La influenza aviar ya no es solo un problema del mundo animal: representa un riesgo creciente para la salud humana, la seguridad alimentaria y la economía global.
La gripe aviar, provocada por el virus H5N1, se ha convertido en una emergencia sanitaria de alcance mundial. Aunque históricamente afectaba principalmente a aves silvestres y de corral, su capacidad para saltar entre especies y mutar rápidamente la ha llevado a infectar también a mamíferos —incluidos animales domésticos y ganado— e incluso a trabajadores humanos en contacto con animales infectados.

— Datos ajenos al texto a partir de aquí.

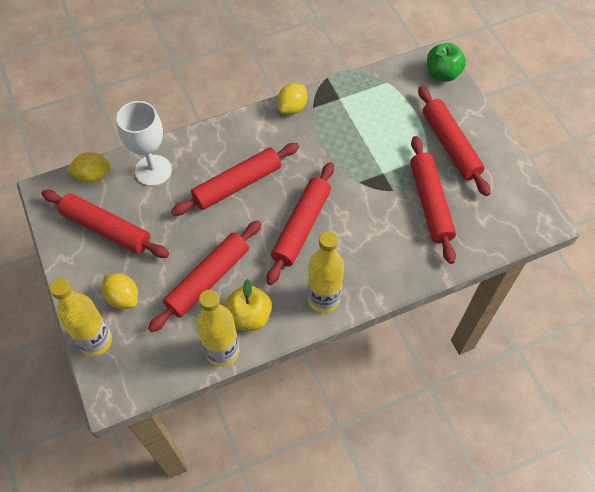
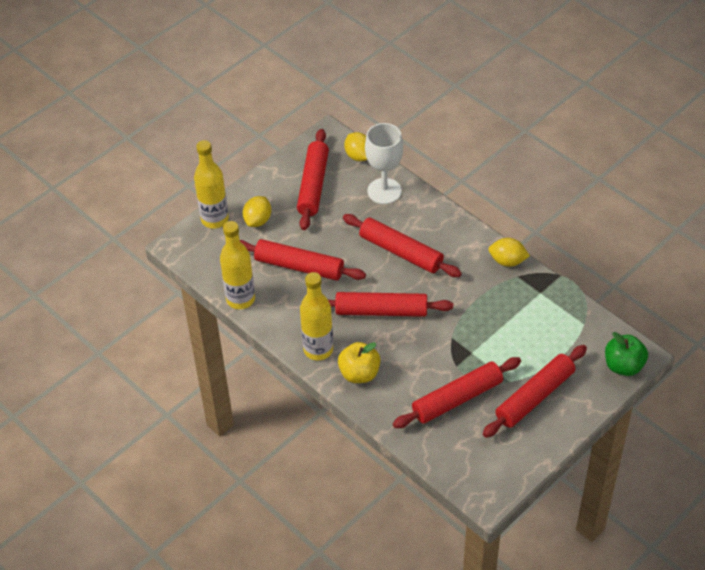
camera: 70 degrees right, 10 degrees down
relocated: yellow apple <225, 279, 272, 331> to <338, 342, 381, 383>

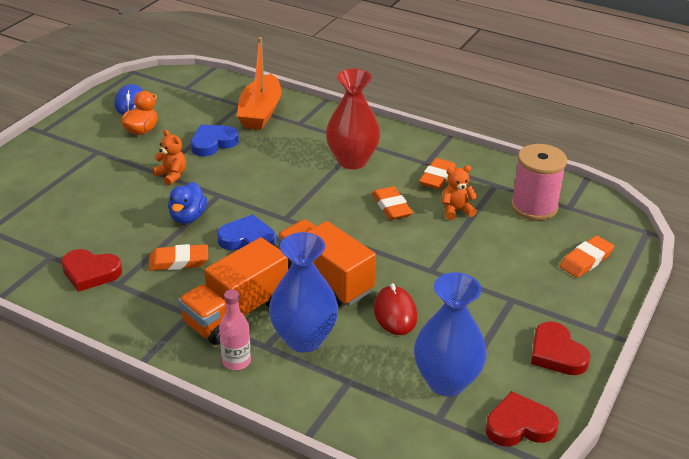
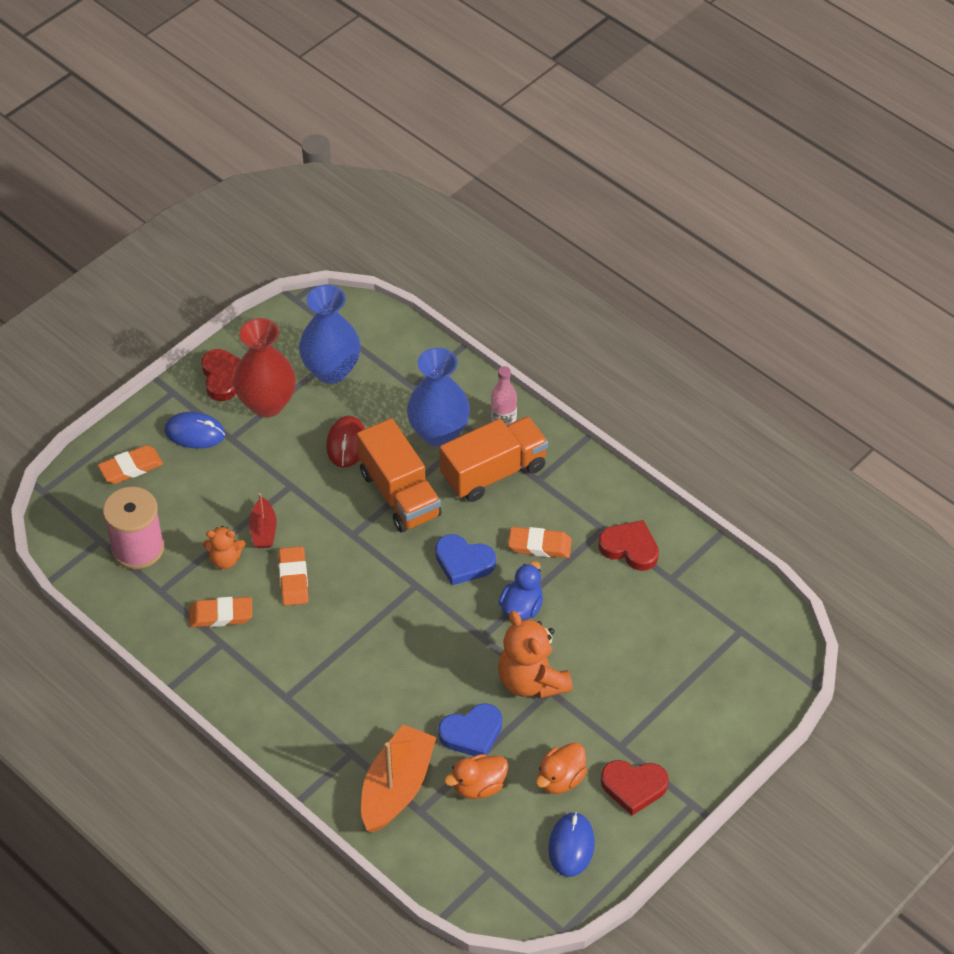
camera: 165 degrees left, 15 degrees up
appeared: blue mouse <164, 412, 225, 449>; red boat <249, 493, 277, 548>; orange duck <444, 754, 508, 799>
relocated: red vase <326, 68, 380, 169> to <233, 318, 296, 417>; red heart <486, 391, 559, 447> to <601, 760, 669, 815>
spun: orange eraser <419, 158, 456, 190> = <189, 597, 252, 627> 45 degrees clockwise
size: orange teddy bear <152, 130, 186, 185> = <498, 611, 573, 698> x1.80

¿Por qué es tan peligrosa?
- Es zoonótica y transfronteriza: Afecta tanto a animales salvajes como domésticos y puede transmitirse a humanos.
- Está mutando: El virus evoluciona velozmente, aumentando el riesgo de transmisión entre mamíferos y humanos.
- Se ha globalizado: Desde su aparición en Asia en 1996, el H5N1 ha llegado a todos los continentes, incluso a la Antártida, con más de 3.400 brotes recientes.
- Impacta la seguridad alimentaria: Ha provocado sacrificios masivos de aves, escasez de huevos, reducción en la producción de leche y alzas en los precios de alimentos.
¿Qué se está haciendo?
La FAO lidera una respuesta global en coordinación con organizaciones como la OMS y la OIE, promoviendo la vigilancia, el intercambio de información y la formación de personal veterinario y de laboratorio para actuar con rapidez ante brotes.
“Invertir en prevención, detección temprana y respuesta es clave para evitar una crisis sanitaria, económica y alimentaria aún mayor”, advierte la FAO.